To guarantee a stable behavior over PVT variations, the following condition must be met:
Period >= Tco(source) + ∑Tnets + ∑Tcomb + Tsu(destination) + Clock skew
Among the analysis tools:
Timing Analyzer: allows the user to generate timing reports. The timing analyzer commands are documented in the “NanoXplore nxmap Python API” documentation. Among the timing report information:
Identification of the clock domains detected in the design
Slack (timing margin) to meet the specified constraint(s). If the timing constraints are met, the slack is positive. Otherwise, the slack is negative.
Detailed delays on selected path(s)
“nxmap” GUI: Graphical User’s Interface to analyze placement and routing results. See NXmap User Manual documentation for detailed information. The user can observe the location of each IO port, tile logic elements, BRAMs, DSP blocks, PLL and WaveForm Generators and have a detailed or simplified view of the used routing resources.
Synchronous design methodology
Did you ever face a “haunted” design? This kind of design that surprisingly works “most of the time”… but fails “sometimes”, particularly during demonstrations or inaugurations?

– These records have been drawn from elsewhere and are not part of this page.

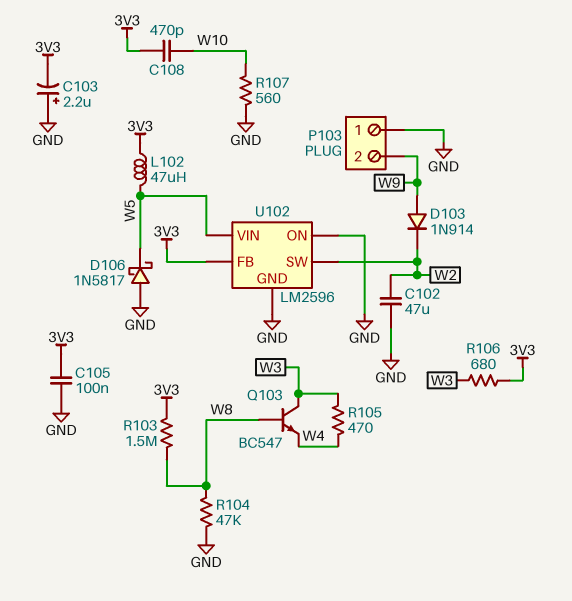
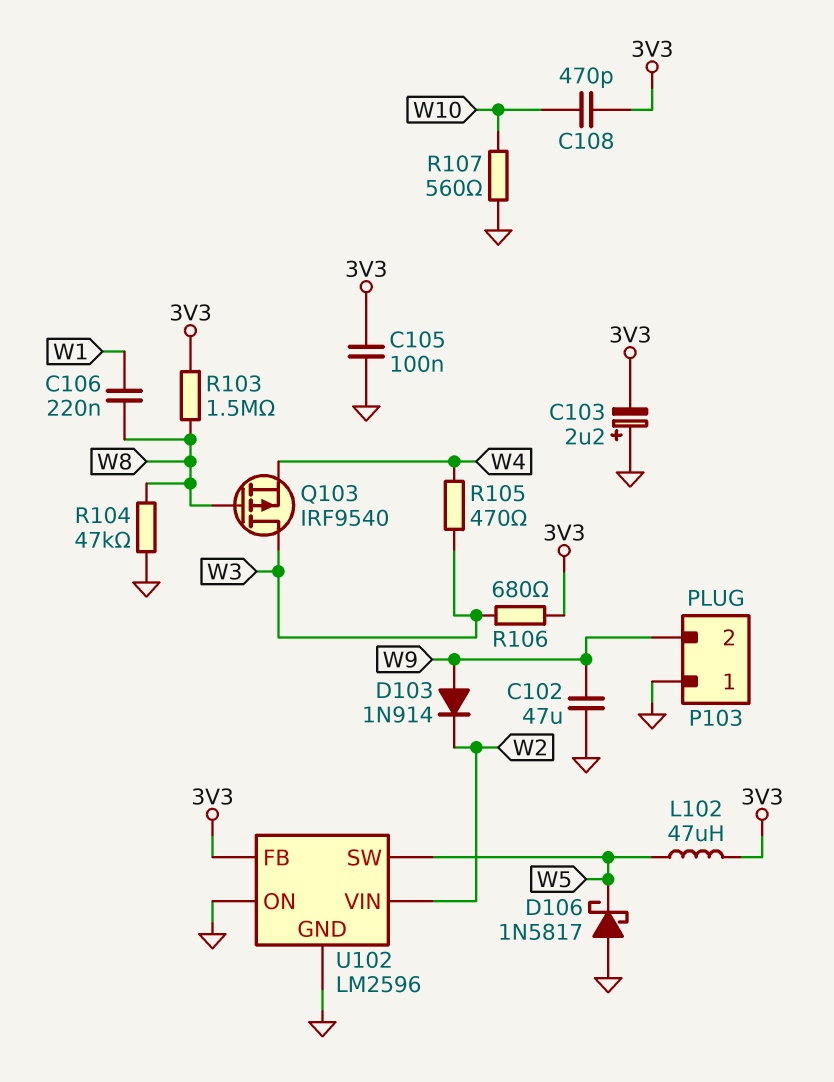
C102: 47uF (GND, W2) -> 47uF (GND, W9)
C106: none -> 220nF (W1, W8)
Q103: NPN BC547 (B W8, C W3, E W4) -> PMOS IRF9540 (G W8, D W3, S W4)
U102 pin SW: W2 -> W5
U102 pin VIN: W5 -> W2

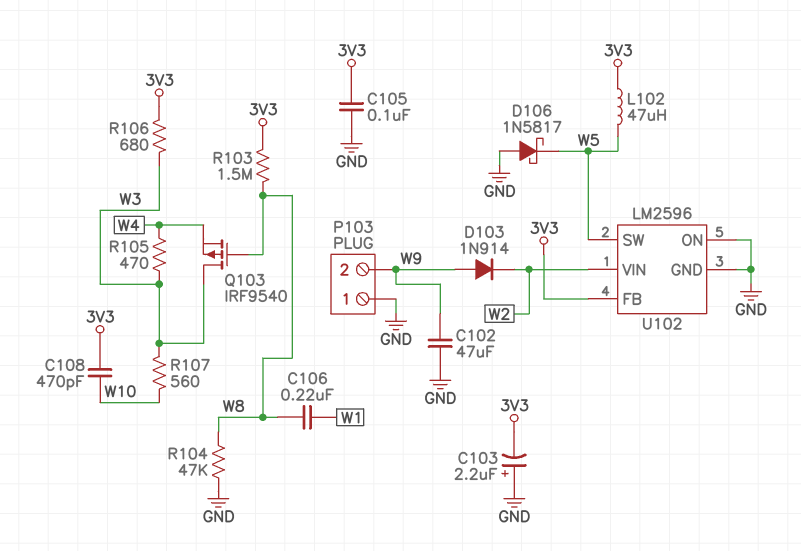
R107: 560 (GND, W10) -> 560 (W3, W10)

Most of the time, if not due to PCB or power supplies issues, those random problems are due to:
Inadequate clock distribution (e.g.: local clock distributed by general routing resources), generally related with internal clock generation with logic.
Inadequate reset methodology
Local asynchronous SET and/or RESET conditions in the source code.
Lack of anti-meta-stability and resynchronization stages when crossing asynchronous clocks domains.
Missing timing constraints. “nxmap” will ignore the timing on unconstrained paths – and then doesn’t warn about possible timing errors.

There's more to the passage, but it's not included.